Love set us going... and to love we shall return

Updated: Jun 3, 2021


'Love enables us to make meaning of our lives in the world. and gives us hope for what lies beyond. It is completely humdrum and ordinary: it is mysterious beyond speech. It begins in the body and points us to eternity.'

Janet Morley

 

I am gradually collecting all Janet Morley's anthologies of poetry (writes Debbie Thrower). The latest I've bought is Love Set You Going: Poems of the heart (SPCK, 2019). How does this collection of love poetry differ from so many others? Well, Morley has chosen poems dealing with different stages of life, describing in her thoughtful introduction how 'life offers us, and asks of us, many different kinds of love, and poets have reflected, with insight and acute observation, on them all.'


Janet Morley has chosen poems conveying many facets of love at our various ages and stages while avoiding any she might have commented on in her previous books, such as The Heart's Time (SPCK 2011), Haphazard by Starlight (SPCK, 2013) and Our Last Awakening (SPCK, 2016).


Thinking about dementia from the perspective of a woman contemplating the possibility that she may one day live with the disease, ('What's in a name?' by Christine de Luca) was a particular highlight for me.


God and the Human Heart

As the poems move us from babyhood (and parenthood) through memories of our own childhood, adolescence, and growing maturity... Morley begins to explore how poetry helps us make sense of the ageing process.
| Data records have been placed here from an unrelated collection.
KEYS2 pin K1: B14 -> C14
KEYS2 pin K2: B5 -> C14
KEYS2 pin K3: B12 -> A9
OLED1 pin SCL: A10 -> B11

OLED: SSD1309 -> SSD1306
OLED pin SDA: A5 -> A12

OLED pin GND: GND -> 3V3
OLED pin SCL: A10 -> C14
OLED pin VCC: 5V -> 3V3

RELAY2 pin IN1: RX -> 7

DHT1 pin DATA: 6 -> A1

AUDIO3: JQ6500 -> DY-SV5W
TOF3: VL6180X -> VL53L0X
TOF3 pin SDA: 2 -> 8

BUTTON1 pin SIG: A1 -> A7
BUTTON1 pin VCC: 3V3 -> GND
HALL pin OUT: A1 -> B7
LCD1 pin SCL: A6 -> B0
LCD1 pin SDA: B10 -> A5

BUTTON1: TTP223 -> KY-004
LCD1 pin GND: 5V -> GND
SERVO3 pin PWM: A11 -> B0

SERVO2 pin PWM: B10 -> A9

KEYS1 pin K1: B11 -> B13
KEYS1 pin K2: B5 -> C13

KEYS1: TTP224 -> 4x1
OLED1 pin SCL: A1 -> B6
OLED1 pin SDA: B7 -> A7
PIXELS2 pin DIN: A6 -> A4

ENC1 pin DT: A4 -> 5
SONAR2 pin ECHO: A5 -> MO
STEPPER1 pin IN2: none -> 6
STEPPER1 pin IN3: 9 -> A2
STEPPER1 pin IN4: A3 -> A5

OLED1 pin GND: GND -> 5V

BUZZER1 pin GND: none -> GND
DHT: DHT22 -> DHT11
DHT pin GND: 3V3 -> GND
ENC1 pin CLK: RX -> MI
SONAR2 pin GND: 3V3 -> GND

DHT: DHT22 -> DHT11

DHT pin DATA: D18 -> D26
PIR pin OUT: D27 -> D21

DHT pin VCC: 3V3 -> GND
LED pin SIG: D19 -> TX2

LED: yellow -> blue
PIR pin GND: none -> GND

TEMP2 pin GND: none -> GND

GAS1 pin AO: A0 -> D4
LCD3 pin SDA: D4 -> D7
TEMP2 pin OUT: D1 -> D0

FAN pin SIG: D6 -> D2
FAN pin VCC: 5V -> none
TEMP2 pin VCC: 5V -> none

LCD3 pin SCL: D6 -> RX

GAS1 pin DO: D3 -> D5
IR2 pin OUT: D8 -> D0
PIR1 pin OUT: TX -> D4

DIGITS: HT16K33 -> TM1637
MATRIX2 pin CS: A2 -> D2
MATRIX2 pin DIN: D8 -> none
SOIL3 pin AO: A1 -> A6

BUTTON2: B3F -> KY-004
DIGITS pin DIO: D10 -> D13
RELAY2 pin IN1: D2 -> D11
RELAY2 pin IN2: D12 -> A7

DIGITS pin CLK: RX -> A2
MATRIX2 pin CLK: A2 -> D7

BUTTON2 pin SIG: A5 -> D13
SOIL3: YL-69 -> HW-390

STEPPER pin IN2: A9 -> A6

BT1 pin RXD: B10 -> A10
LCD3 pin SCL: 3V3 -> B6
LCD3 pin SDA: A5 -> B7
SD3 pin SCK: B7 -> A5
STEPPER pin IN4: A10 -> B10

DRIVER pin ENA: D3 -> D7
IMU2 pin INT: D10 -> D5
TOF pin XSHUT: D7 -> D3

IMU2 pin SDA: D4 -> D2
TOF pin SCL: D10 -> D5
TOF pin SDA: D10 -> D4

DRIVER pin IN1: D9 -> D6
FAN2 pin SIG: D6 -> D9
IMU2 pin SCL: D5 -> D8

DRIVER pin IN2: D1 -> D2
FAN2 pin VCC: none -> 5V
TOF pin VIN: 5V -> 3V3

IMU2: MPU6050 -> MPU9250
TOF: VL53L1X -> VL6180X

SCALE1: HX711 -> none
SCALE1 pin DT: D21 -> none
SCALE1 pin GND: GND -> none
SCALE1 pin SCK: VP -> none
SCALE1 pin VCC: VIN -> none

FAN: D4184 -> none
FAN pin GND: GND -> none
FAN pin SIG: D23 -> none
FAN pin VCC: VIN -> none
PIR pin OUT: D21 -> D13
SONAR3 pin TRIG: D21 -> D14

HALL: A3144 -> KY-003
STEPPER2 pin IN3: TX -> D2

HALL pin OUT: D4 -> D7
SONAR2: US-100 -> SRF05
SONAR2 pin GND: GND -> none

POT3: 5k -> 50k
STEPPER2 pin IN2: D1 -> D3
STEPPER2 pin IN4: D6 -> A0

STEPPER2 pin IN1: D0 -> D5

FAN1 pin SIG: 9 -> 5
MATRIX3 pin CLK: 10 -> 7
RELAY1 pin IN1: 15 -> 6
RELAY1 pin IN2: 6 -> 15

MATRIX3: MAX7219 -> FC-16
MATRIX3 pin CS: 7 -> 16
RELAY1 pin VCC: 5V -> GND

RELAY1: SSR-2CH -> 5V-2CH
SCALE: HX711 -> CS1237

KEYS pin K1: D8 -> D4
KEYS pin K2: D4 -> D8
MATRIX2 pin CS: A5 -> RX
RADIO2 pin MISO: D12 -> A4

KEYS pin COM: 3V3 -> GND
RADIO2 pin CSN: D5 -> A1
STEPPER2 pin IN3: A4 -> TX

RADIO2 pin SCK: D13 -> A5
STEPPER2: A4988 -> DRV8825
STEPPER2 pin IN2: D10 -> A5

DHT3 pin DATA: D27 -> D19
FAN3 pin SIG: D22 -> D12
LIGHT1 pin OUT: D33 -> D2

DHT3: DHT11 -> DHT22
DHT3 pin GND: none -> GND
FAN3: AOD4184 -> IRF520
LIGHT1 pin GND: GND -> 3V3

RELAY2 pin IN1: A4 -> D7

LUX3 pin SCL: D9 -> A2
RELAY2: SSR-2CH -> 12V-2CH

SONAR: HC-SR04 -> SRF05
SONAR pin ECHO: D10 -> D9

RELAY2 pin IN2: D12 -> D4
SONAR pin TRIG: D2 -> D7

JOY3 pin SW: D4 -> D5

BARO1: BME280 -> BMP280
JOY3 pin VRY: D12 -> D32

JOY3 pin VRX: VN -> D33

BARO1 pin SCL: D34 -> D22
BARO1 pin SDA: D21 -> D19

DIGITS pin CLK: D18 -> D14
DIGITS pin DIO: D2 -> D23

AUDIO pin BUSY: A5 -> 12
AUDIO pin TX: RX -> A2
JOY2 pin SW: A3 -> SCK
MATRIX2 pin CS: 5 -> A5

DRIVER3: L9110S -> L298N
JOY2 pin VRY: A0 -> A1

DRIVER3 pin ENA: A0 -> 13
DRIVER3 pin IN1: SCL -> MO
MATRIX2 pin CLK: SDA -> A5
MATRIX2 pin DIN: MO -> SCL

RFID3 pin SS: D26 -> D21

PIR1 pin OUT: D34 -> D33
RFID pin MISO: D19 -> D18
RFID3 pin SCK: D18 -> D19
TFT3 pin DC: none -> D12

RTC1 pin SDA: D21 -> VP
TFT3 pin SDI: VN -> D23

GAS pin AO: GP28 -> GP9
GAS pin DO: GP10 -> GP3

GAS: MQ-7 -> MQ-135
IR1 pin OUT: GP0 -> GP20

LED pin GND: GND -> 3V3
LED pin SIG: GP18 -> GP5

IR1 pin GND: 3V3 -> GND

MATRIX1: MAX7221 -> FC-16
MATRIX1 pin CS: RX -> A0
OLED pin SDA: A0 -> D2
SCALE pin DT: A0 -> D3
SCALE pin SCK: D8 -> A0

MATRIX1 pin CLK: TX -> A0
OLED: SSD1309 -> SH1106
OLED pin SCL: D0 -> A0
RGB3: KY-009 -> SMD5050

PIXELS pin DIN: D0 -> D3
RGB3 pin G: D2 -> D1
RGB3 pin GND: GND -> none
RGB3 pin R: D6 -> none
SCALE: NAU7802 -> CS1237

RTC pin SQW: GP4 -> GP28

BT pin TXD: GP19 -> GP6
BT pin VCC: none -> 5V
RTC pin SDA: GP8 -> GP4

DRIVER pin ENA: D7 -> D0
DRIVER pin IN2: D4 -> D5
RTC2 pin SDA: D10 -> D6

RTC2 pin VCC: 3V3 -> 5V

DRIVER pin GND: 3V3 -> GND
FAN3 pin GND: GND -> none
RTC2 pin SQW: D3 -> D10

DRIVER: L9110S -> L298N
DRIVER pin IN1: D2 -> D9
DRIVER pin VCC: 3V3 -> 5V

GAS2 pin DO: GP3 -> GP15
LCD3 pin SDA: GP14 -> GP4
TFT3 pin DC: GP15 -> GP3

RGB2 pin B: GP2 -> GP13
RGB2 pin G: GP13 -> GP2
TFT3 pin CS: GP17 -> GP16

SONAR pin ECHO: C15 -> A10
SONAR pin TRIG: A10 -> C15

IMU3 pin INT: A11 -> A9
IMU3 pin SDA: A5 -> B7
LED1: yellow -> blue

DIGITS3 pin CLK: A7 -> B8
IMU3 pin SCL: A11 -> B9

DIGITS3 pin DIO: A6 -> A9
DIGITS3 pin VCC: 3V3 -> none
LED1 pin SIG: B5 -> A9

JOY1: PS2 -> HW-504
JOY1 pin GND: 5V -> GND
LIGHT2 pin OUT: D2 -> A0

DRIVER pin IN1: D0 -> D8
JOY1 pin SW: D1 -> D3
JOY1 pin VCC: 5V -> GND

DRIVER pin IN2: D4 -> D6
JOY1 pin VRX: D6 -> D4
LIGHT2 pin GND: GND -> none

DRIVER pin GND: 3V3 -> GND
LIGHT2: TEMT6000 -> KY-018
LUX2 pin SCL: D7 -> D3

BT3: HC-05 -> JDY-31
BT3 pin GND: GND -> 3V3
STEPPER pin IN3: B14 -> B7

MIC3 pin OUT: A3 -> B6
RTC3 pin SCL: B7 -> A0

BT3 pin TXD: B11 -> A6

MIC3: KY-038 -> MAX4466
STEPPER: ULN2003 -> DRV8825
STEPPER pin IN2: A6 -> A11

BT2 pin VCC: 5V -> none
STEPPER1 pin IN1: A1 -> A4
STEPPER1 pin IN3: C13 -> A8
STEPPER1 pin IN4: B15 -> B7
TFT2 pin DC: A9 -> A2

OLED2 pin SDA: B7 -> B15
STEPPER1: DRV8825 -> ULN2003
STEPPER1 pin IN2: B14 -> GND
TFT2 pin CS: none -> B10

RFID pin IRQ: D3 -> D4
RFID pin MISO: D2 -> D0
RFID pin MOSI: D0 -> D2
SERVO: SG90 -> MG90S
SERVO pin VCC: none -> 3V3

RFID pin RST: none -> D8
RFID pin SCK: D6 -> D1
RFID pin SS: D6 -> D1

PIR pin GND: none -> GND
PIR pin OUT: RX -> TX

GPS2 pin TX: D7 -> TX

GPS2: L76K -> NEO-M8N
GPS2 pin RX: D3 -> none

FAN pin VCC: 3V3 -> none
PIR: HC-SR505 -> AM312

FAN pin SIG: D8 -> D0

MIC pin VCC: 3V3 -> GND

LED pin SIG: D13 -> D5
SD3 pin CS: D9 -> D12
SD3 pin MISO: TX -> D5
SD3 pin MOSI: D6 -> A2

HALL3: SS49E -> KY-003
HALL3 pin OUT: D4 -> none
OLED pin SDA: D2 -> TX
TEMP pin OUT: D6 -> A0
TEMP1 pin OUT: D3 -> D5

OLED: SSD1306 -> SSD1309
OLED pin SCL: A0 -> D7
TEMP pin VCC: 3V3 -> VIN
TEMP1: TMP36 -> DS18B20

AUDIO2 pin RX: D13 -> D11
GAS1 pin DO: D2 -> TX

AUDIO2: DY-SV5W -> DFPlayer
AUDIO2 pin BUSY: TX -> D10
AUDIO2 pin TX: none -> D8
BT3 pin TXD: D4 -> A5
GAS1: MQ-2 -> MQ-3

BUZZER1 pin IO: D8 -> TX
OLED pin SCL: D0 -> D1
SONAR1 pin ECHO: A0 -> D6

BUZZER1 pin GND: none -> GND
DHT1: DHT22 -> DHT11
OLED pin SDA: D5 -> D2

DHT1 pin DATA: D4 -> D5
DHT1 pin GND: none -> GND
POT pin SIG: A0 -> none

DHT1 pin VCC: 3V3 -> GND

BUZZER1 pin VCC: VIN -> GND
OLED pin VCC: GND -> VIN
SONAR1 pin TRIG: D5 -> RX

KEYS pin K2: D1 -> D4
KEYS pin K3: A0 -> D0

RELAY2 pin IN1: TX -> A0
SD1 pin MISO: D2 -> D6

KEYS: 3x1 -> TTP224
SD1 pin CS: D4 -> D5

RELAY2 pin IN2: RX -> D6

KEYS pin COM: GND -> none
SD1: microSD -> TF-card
She draws on poets such as George Herbert, Emily Dickinson, Gerard Manley Hopkins, R.S. Thomas and Rowan Williams as well as sections of poetry in the Bible, to explore the final section entitled 'God and the Human Heart.'


The importance of story

I particularly welcomed her insight that 'to be a Christian is not so much about assenting to a series of doctrinal statements, as it is agreeing to place oneself inside the story, which then transforms how the whole world appears'.


Morley shows how some contemporary religious poets, rather than addressing God directly, find it more appealing to write 'from the inside of a biblical story, letting the confusion and uncertainty the characters experience in encountering God stand for our own'.


Her Wikipedia entry tells us that as well as being a poet in her own right, 'like her mother and her father, she has been a church-going member of the Church of England her whole life' and 'she has worked in adult religious education for Christian Aid and for the Methodist Church': en.wikipedia.org/wiki/Janet_Morley


Love Set You Going is collection of poetry to enjoy oneself and, perhaps, give to others who may be facing uncomfortable transitions in life. Her own faith and emotional intelligence shine through her careful selection as well as her succinct reflections on each poem.


I kept wishing I'd had her for an English teacher when I was young, while also giving thanks for those kindly teachers I did know, who awakened a love of language and literature that still stands me in good stead when digging deep for understanding and solace!